I have been trying to find the proverbially perfect “single phone number” service to use for my business. Google Voice has come close, and while it’s not perfect, it recently got a step closer (and we’ll just ignore the craptastic no-app on the iPhone problem). Sadly AT&T service leaves something to be desired at my home, so I broke down and got a landline for the first time in five years. No one has the home phone number, but I set the Google Voice number to ring both iPhone and home phone, and started gingerly giving out my new GV number.

Recently something weird started happening… I was getting calls on my home phone that shouldn’t have been there. People who didn’t have my GV number were getting through on my landline. And today I realized that if I rejected a call on my iPhone, my home phone started ringing. It’s the googlepocalypse! So somehow (and really, HOW is this even possible), Google is intercepting calls to my iPhone and redirecting them to my home phone. Without the GV number ever being involved. Crazy weird.

Then a little digging turned up an advanced feature in GV settings where before going to voicemail, your calls can be forwarded to your other numbers… even if the call is to your mobile phone directly. I repeat, crazy weird. But the problem here was that I don’t have voicemail on my home phone, so any calls coming to my iPhone that didn’t ring there (‘cause I’m out of range, i.e. most places at home, or out of range anywhere else in the world), were potentially never known about. They weren’t showing up as missed calls on the iPhone (never rang there), weren’t showing up as missed calls in Google Voice (that number wasn’t dialed), and there was no voicemail (no vm on my home phone)—so no record of the call. Yeah, that’s great for business. 

Today I finally figured out the RIGHT way to set this up. You have to let Google’s voicemail be your one and only voicemail. Which I’m OK with. Sure it means I don’t get visual voicemail on the iPhone anymore, but I do get transcripts (well… close to it) as both an email and a text on my iPhone, and just one tap on the email lets me listen to the original message.

Here’s how it works, then how to set it up. 

  1. Anyone can call my iPhone (the same number I’ve had for most of this decade)
  2. If the phone is off or out of range, it rolls over to my home phone. BONUS—if I’m at home and I don’t want to answer my iPhone because I know it’ll drop the call, I can reject the call (double-tap on the lock button), and it will immediately start ringing my home phone!
  3. And if I don’t answer either phone, it goes to voicemail—to Google Voicemail. And I then get a vm notification and transcript (transcrapt?) by email and SMS.
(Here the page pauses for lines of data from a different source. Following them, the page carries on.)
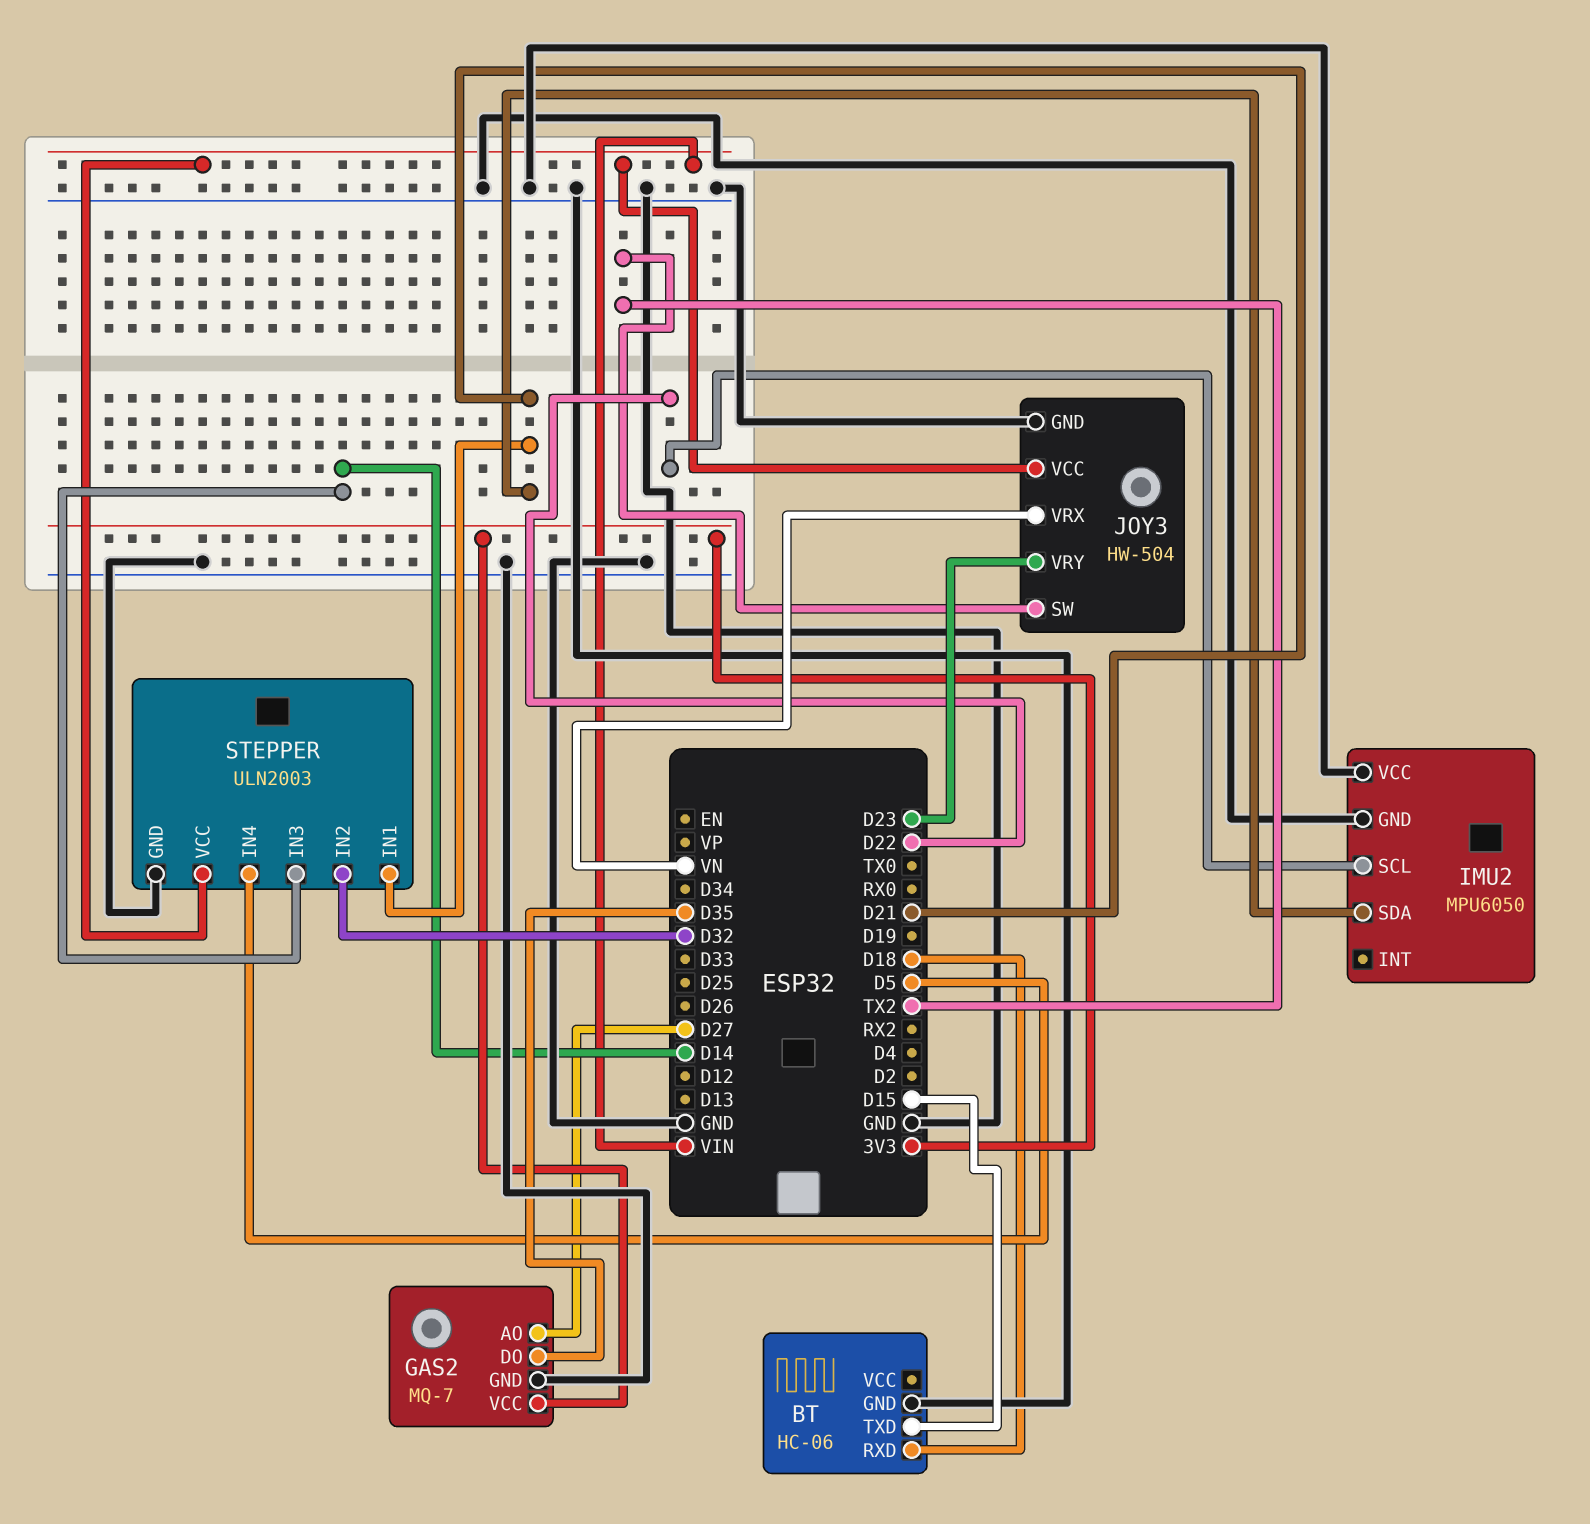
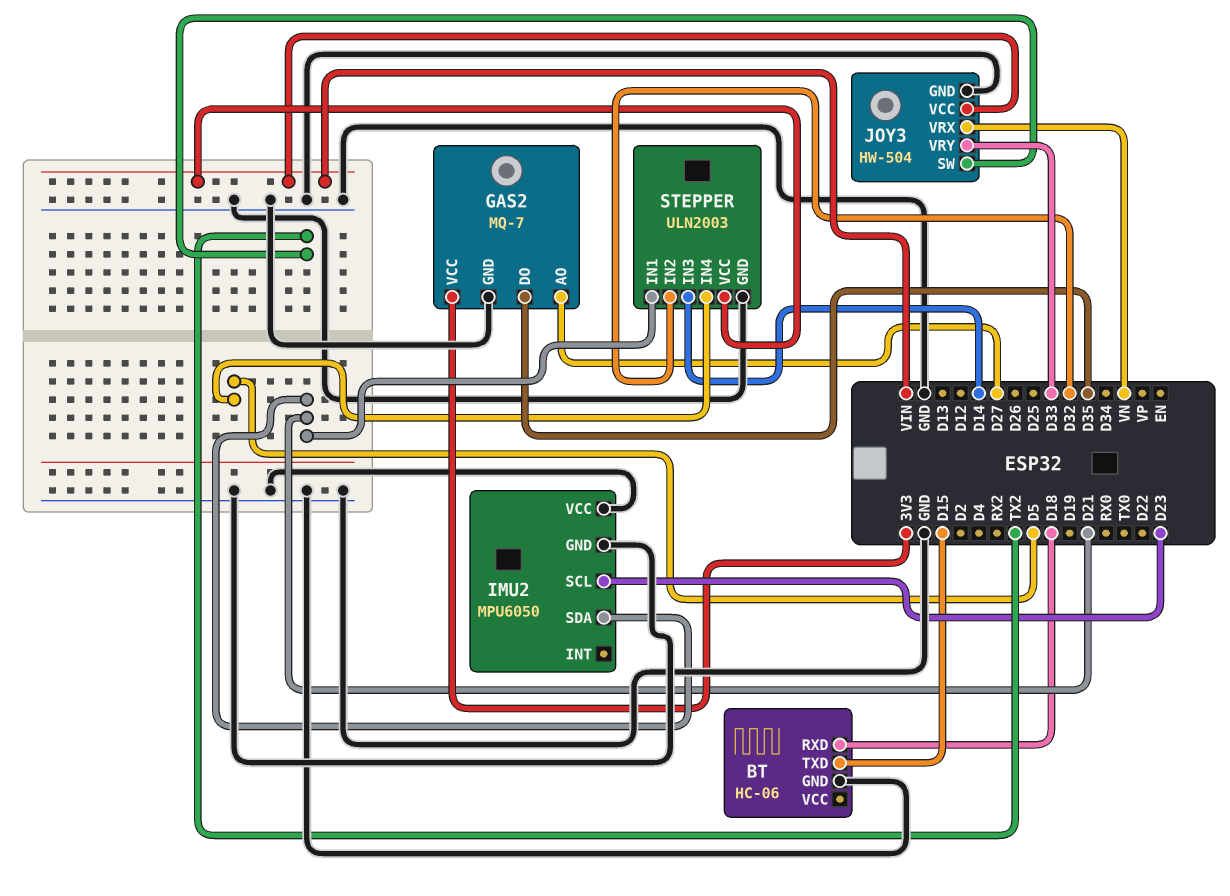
IMU2 pin SCL: D22 -> D23
JOY3 pin VRY: D23 -> D33

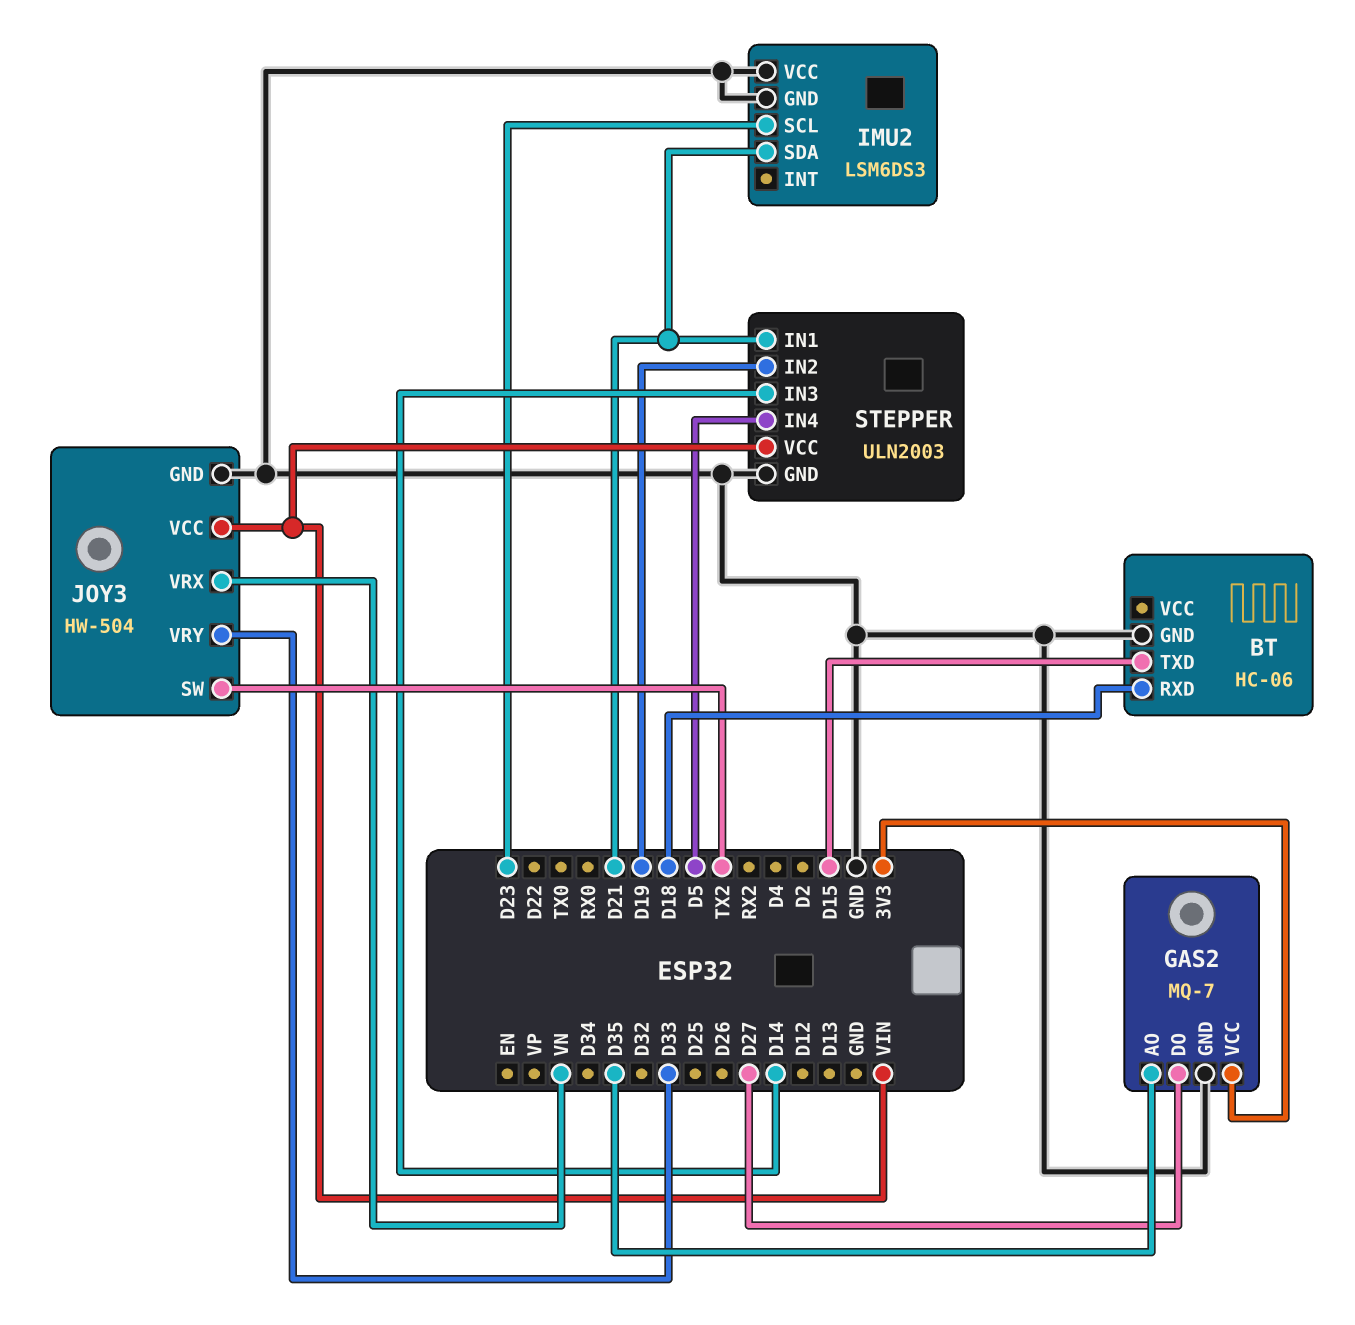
GAS2 pin AO: D27 -> D35
GAS2 pin DO: D35 -> D27
IMU2: MPU6050 -> LSM6DS3
STEPPER pin IN2: D32 -> D19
And here’s how to set it up. 

  1. Go to google.com/voice and click Settings
  2. From the Phones tab, click the Edit button under your cell phone
  3. At the bottom, click Show advanced settings
  4. At the very bottom again, it has Forwarding Options. On mine (by default?) it was set to Ring my other phones before going to voicemail. That’s what you want.
  5. Now here’s the kicker… you have to click Activate (there’s no visual indication if it’s currently activated or deactivated)
  6. This will walk you through the steps to enable Google Voicemail for your cell phone. It includes punching in a number string on your iPhone to forward missed calls to Google.

Here’s the page you’re looking for, with the relevant bits highlighted.

So will I change my number on my business card to my Google Voice number? Probably… the service is getting better and better. I like the idea of the advanced call controls, but they still aren’t quite there yet. Like I want to set it so my family can reach me 24/7 but no other calls come in during the night, and I want it to intelligently update the time zone based on where I am. Not like the iPhone doesn’t know exactly where it is at any given time. Obviously I want to make outgoing calls from my iPhone without having to go through a stupid web interface and have the system call me back when I’m making an outgoing call. But it’s getting there. At least I hope it is.